1943年に発足した磐城通運(福島県いわき市)。鉄道輸送はもちろん、小名浜港からの石炭輸送も得意としている。グリーン経営認証やGマークに加え、「働きやすい職場認証」一つ星を取得するなど、環境や安全、労働環境改善への取り組みに積極的だ。2024年問題など課題が山積する物流業界をどう生き抜くか――。鈴木孝雄社長(写真中央)に話を聞いた。

今年は同社にとって創立80周年の節目を迎えるメモリアルイヤー。昨年7月に社長に就任した鈴木氏は、「創業者から数えて6代目となる。おかげさまで成長させていただいている」とはにかむ。

同社では、ドライバー1人が車両1台を担当する1人1車制を採用。「合理的とは言えない面もあるが、メリットも大いにある」という。
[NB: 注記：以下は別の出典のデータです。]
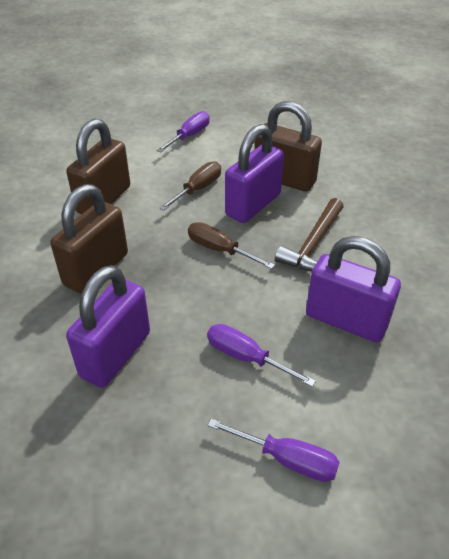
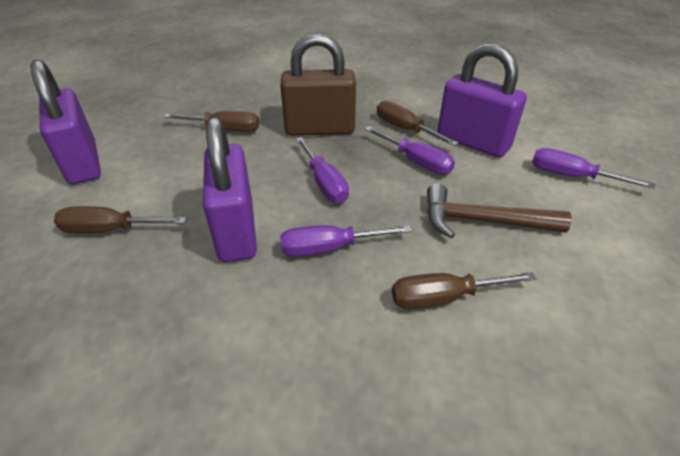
brown padlock: 3 -> 1
brown screwdriver: 2 -> 4
purple screwdriver: 3 -> 4

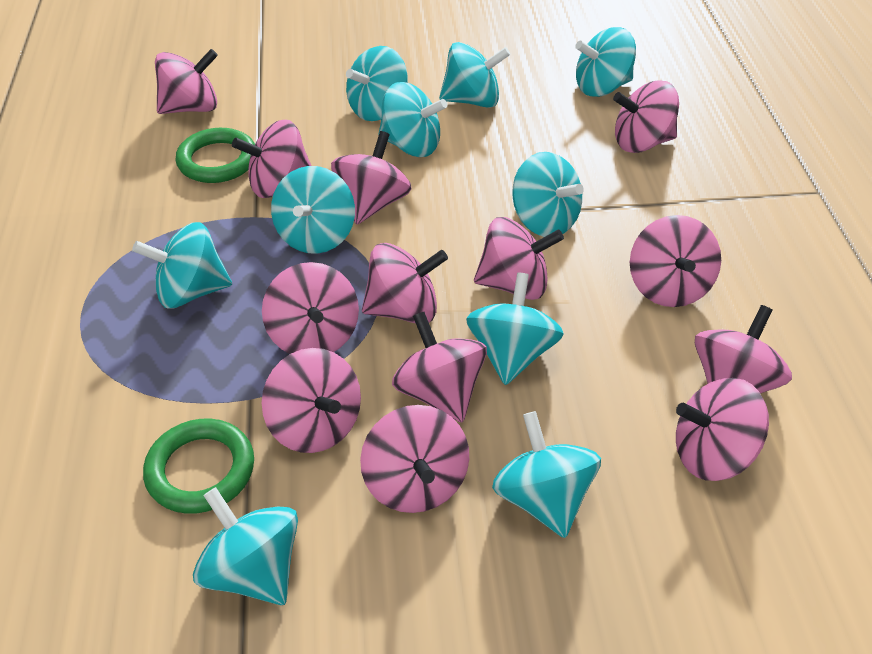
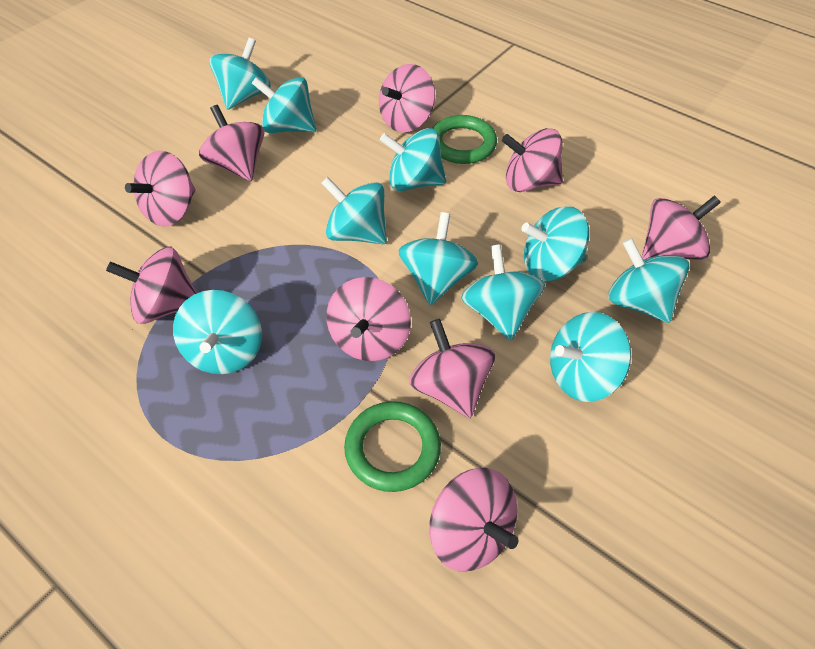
pink spinning top: 13 -> 9

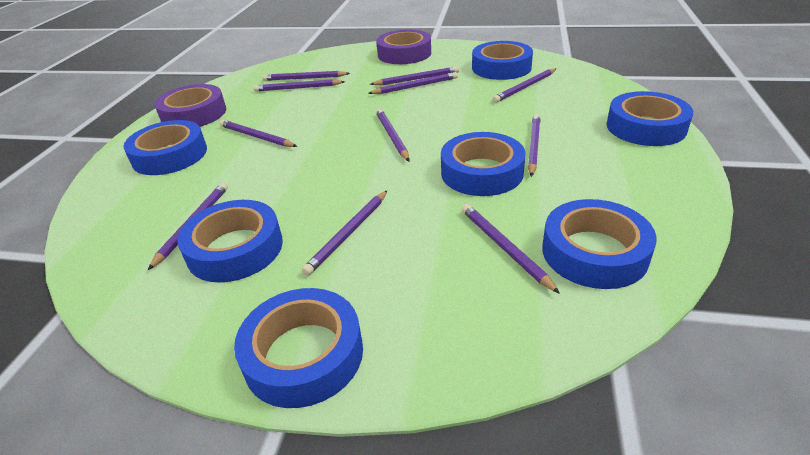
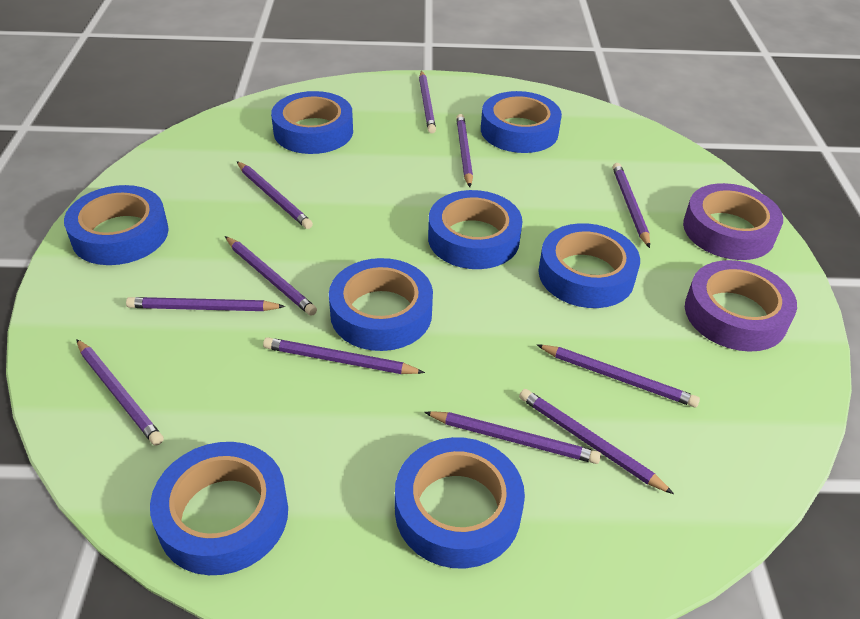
blue tape: 7 -> 8

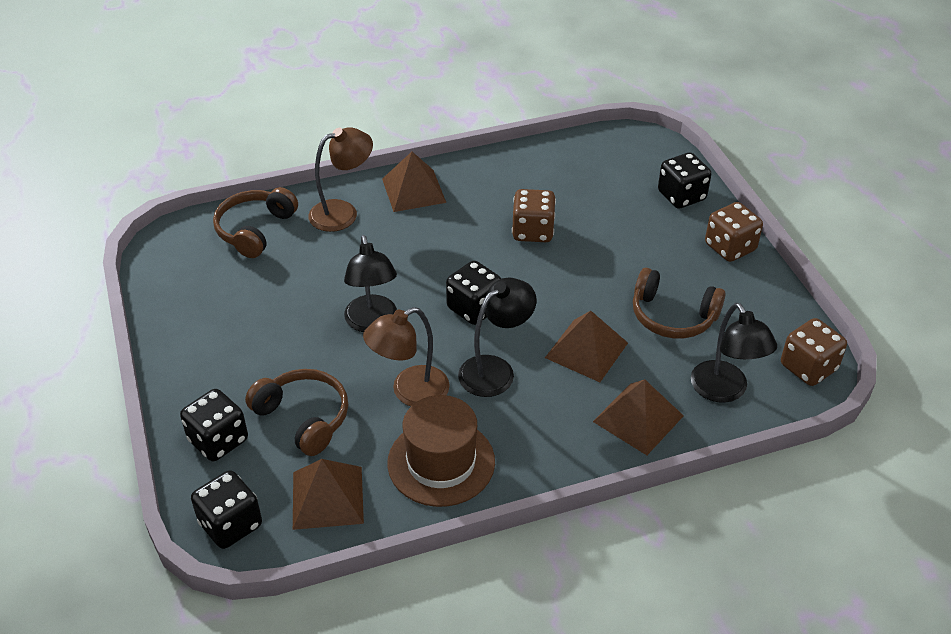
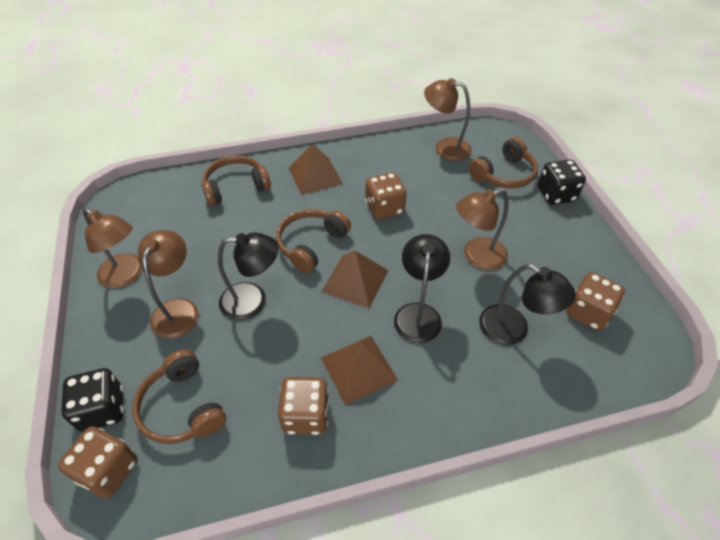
black dice: 4 -> 2
brown dice: 3 -> 4
brown hat: 1 -> 0
brown headphones: 3 -> 4
brown lamp: 2 -> 4
brown pyramid: 4 -> 3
1つは車両管理の面で、北郷秀一常務(同右)は、「稼働状況や売り上げ、燃費などが分かり易く、把握しやすい」と説明。もう1つはドライバーに関する面。「自分の車両となれば愛着が湧き、大事にする。ドライバー自身が車両のメンテナンスや燃費向上に積極的に取り組むことも利点」

 

ドライバー不足が叫ばれる昨今、同社も例外ではない様子。「やはり年々、採用が難しくなってきている。近年はハローワークだけでなく、SNSなどインターネットも活用している」と同社長は話す。

 

ドライバーの平均年齢は40代後半。阿部清勝総務部長(同左)は、「採用活動はもちろん頑張っているが、パイが増えるわけではない。若手の奪い合いになっている」とこぼす。

 

このため、同社では未経験者や女性ドライバーを積極採用。「OJTや座学、2マン運行など日数をかけて教育に力を入れている」とし、「育児などで残業不可というドライバーにもいわばフレックスのように柔軟に対応し、働きやすい環境を整備している」と語る。

 

迫る2024年問題については、「ダブルパンチ」と苦笑する同社長。「ただでさえ労働力不足なのに、1人あたりの働く時間が抑制され、ドライバー側も手取りが減る。それを運賃に反映できるか、荷主との交渉はもちろん、さらにコストを切り詰めていくしかない」

 

「法令を順守する上でも、ドライバーの時間管理など、荷主の協力は不可欠」と語る同社長。「運賃交渉は悩むこともあるが、荷主側から『大変だろうから運賃上げるよ』と言ってくださることもある。これまでの信頼関係、日々の積み重ねの賜物」と目を細める。

 

環境に対する取り組みにも積極的な同社。月に1度、社内で環境問題対策委員会を開いている。同社長は、「運送会社としてカーボンニュートラルに貢献できることは何かを常に考えている」と話す。

 

一方で、現時点では車両をEVやFCVに置き換えることには静観の構え。「中距離がメインの当社ではEVの航続距離では足りず、FCVではインフラ整備や初期費用の面で心配が残る。やはりまだ過渡期。燃料高騰や人手不足など先が見えない中で、今ある設備を大切にしていきたい」
2022年度「エコドライブ活動コンクール」では、事業部門の最高賞である国交大臣賞を東北で初めて受賞した同社。鈴木社長は、「これからも地道にコツコツと業務にまい進したい」と語る。